Hohn wrote an article for the January Harper's Magazine, "Moby-Duck, or The Synthetic Wilderness of Childhood," about the First Years toys Ebbesmeyer has been tracking. Packaged sets of four toys a duck, a frog, a beaver and a turtle spilled into the North Pacific in January 1992. They've become legendary since first being written about in the Sitka Sentinel in late 1992. Hohn is writing a book for Bloomsbury USA to expand his article in Harper's. Among other things, he's visiting places in the world where the First Years toys have washed up.
Brian Leiser found a faded yellow duck a few days before Hohn's visit, and Hohn later found a cracked beige beaver.
By July 14, the entire outside beach had been cleaned to the smallest shred of plastic, and volunteers cleaned most of the forest.
On the last day, the Homer contingent took a boat over to the North Beach and collected maybe 40 bags of trash.
"The mess was so overwhelming," Thiel said. "The beach got so clean, though. ... To see it without all that stuff out there that was really cool."
Pallister estimated the crew collected about 1,500 bags of trash, or 42,000 pounds of debris. By comparison, for last year's Center for Alaskan Coastal Studies annual CoastWalk cleanup, volunteers picked up 75 bags and 827 pounds of debris on 33 miles of Kachemak Bay beaches part of the 7 million pounds collected during International Coastal Cleanup in 68 countries.
The vetoed state funds were to pay for getting the trash off the beach. With most of the trash on the east side of the isthmus, it would take an army of sherpas to carry it to the better anchorage on the west side. Pallister said the Marine Conservation Alliance Foundation has provided funding to sling the trash by helicopter across the isthmus and then have a landing craft haul it back to Homer.
Digging into plastic decades old, picking up Styrofoam that disintegrates into tiny beads but never goes away, gave a new perspective on civilization's effect on the environment. Just as the Exxon Valdez oil found a wilderness shore to foul, so millions of tons of debris floating in vast garbage patches hits otherwise pristine beaches.
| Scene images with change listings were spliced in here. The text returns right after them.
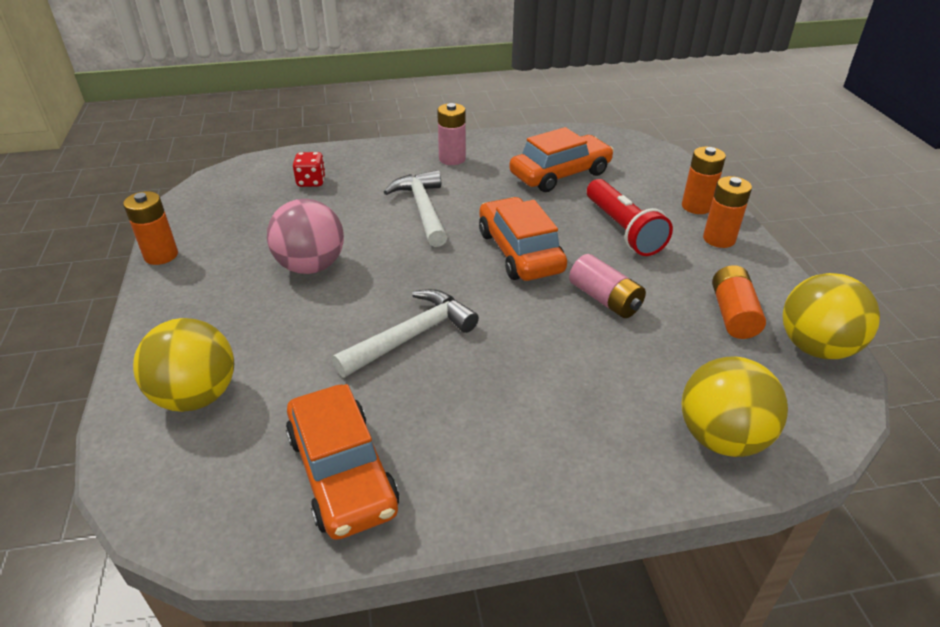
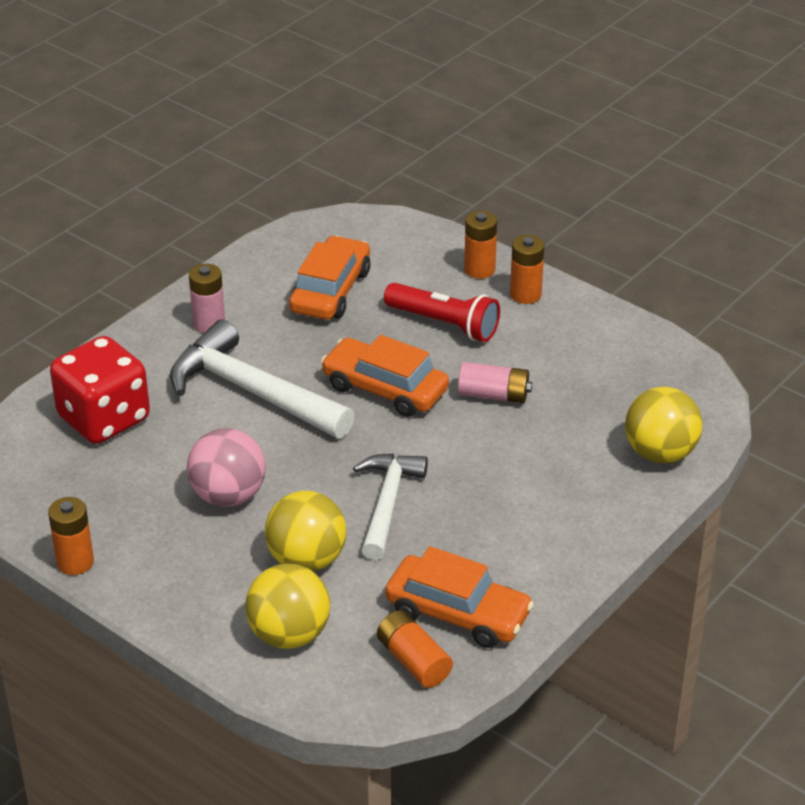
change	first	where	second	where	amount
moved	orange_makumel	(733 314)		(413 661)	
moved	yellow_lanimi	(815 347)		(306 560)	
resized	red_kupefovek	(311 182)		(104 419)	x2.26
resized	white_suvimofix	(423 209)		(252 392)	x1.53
"What I thought about a lot out there was consumption, our consumption of just stuff and its effect on your environment," Thiel said. "How could you not come away and think, goodness sakes, isn't there some other way we could do this?"
Raynor was more direct.
"The international community ought to hang its head in shame," he said of the tons of debris. "I just grab a bag and pick it up."
Michael Armstrong aided in the cleanup effort of Gore Point. He can be reached at email@example.com. For more information on Gulf of Alaska Keeper and its programs, visit www.goak.org. This story was distributed through Morris News Service Alaska.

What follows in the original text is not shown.